Halloween *can* be twisted and dark, if people choose to make it so. Or it can be sweet and innocent, if that is what is chosen. We have three boys now, and the older two have such fun planning what their costume will be. One year we couldn’t afford to purchase costumes, and I surprised myself with how creative *I* was, because my eldest wanted to be an orange traffic cone (!) and my second wanted to be a Horta (the rock monster from classic Star Trek). And we spent less than $30 to make those costumes, and a “Little John” costume for our baby! Basically, our rule is, like yours: nothing evil. We also do not permit masks, because people often are tempted to behave inappropriately when they think nobody knows who they are. But they still get the joy of dressing up, and of course the fun of eating candy! 🙂
We have a really good arrangement in this village. If you are celebrating Halloween and accept trick-or-treaters you put a lit pumpkin or other indicator outside the door and leave the porch light on.
If you would rather the broomsticks and skeletons didn’t stop at your door, you leave the light off and don’t put out any decorations. We tend not to celebrate Halloween but we do sneak around to the neighbors with chocolate for their youngsters.
At Christmas, the same thing applies – if you have an outdoor decoration or a candle bridge in your front window, then carol singers will stop to serenade you. I used to have window clings as well until the blind became too fragile to move.

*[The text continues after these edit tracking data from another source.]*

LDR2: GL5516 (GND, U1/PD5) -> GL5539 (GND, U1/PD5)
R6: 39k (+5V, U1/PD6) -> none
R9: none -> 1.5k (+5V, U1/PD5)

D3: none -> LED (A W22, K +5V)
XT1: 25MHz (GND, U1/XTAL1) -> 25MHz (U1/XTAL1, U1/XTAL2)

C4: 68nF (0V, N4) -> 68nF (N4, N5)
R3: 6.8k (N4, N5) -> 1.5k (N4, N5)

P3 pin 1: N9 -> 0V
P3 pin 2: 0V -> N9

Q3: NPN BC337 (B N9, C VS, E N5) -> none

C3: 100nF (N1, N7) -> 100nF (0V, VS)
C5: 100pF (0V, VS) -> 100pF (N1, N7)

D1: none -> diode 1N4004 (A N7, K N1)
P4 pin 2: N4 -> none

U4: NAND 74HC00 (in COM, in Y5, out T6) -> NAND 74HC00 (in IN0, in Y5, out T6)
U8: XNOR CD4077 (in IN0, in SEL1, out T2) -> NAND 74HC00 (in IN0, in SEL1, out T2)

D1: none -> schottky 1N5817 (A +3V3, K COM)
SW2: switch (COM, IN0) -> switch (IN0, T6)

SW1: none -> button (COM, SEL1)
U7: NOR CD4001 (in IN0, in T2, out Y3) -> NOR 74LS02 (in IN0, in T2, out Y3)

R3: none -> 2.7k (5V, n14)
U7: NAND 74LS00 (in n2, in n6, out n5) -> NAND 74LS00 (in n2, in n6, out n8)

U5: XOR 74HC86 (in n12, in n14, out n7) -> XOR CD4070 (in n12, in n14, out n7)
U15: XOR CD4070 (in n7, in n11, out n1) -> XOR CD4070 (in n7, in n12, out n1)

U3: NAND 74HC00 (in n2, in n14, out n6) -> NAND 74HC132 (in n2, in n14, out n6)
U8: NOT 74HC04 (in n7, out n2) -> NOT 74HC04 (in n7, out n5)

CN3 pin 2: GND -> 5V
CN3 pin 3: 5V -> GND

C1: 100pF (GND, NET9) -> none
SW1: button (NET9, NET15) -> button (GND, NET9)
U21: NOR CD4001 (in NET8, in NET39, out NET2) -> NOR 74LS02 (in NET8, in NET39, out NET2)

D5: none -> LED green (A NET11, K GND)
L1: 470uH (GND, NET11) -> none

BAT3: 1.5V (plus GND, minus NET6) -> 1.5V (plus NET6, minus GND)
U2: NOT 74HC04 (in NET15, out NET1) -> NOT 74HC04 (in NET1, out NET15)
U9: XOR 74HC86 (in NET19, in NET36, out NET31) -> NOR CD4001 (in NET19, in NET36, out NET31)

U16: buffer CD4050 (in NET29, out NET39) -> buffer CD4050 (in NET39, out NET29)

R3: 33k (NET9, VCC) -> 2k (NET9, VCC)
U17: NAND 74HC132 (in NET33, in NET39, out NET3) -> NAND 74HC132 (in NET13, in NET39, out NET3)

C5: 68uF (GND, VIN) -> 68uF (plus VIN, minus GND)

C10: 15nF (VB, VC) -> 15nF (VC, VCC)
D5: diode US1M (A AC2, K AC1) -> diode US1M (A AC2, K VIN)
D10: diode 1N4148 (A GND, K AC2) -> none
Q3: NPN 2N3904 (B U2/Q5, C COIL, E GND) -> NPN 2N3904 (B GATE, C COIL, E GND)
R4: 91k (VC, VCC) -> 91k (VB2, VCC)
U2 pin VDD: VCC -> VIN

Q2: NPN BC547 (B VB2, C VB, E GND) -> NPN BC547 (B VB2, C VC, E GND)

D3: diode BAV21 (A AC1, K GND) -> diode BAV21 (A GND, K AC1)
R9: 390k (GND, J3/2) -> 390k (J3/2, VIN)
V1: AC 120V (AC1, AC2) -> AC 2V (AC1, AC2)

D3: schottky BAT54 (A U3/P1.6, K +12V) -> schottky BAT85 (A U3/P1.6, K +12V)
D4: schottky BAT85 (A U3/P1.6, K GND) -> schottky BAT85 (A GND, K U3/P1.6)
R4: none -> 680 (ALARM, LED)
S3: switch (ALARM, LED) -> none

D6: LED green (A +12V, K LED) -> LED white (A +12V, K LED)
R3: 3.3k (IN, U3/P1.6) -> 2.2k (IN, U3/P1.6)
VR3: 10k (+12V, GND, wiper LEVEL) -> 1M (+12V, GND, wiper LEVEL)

We haven’t managed to find anything to replace it with yet, so they’re off the agenda for this year.
Makes it really easy to indicate our willingness to participate in commercial holidays, at least.
Halloween is a social event and not a religious event (with the exception of a few deluded people who think they are witches etc.) I have no problem with it because I don’t take it seriously. It has absolutely zero impact on my life. Christmas is a different story. I find it distressing that secular society and non-Christians are trying to secularize a most holy day for many denominational Christians and to remove it from Christ and the faithful.
I’ve been thinking a lot the past several weeks about Christmas and how it’s been secularized. There were some interesting posts on Gab this year that gave me pause for thought. I’m still mulling them over in my head, but it does seem like there has been a very pointed campaign over the past 70-80 years to secularize Christmas. Most people reading this will say, “Well, duh. We all know that.” But I think it goes beyond what most people have realized.
So still pondering that.
We celebrated Halloween when my son was younger dressing up in harmless fun costumes going to church events. As he got older, he really didn’t care about it that much, so we made it a family time and watched movies and had pizza and didn’t pass out candy. He loved that better than going out anyway. We had fun as a family!
That sounds like a great solution for your family. I think this is one of those decisions that each family has to make for themselves.
Good to hear from you!
Well thought out and an opinion I really appreciated reading.
We celebrate Halloween, but have friends who do not. It’s as Paul said, for us it is not a spiritual struggle for me because I do not connect it with anything beyond having fun with my community.
My friends who don’t celebrate Halloween connect it with things like you do, and so they don’t celebrate Halloween. For them, it would be a problem for their spiritual well-being.
I really appreciate your maturity to see how celebrating for a time allowed you to better parent Caroline.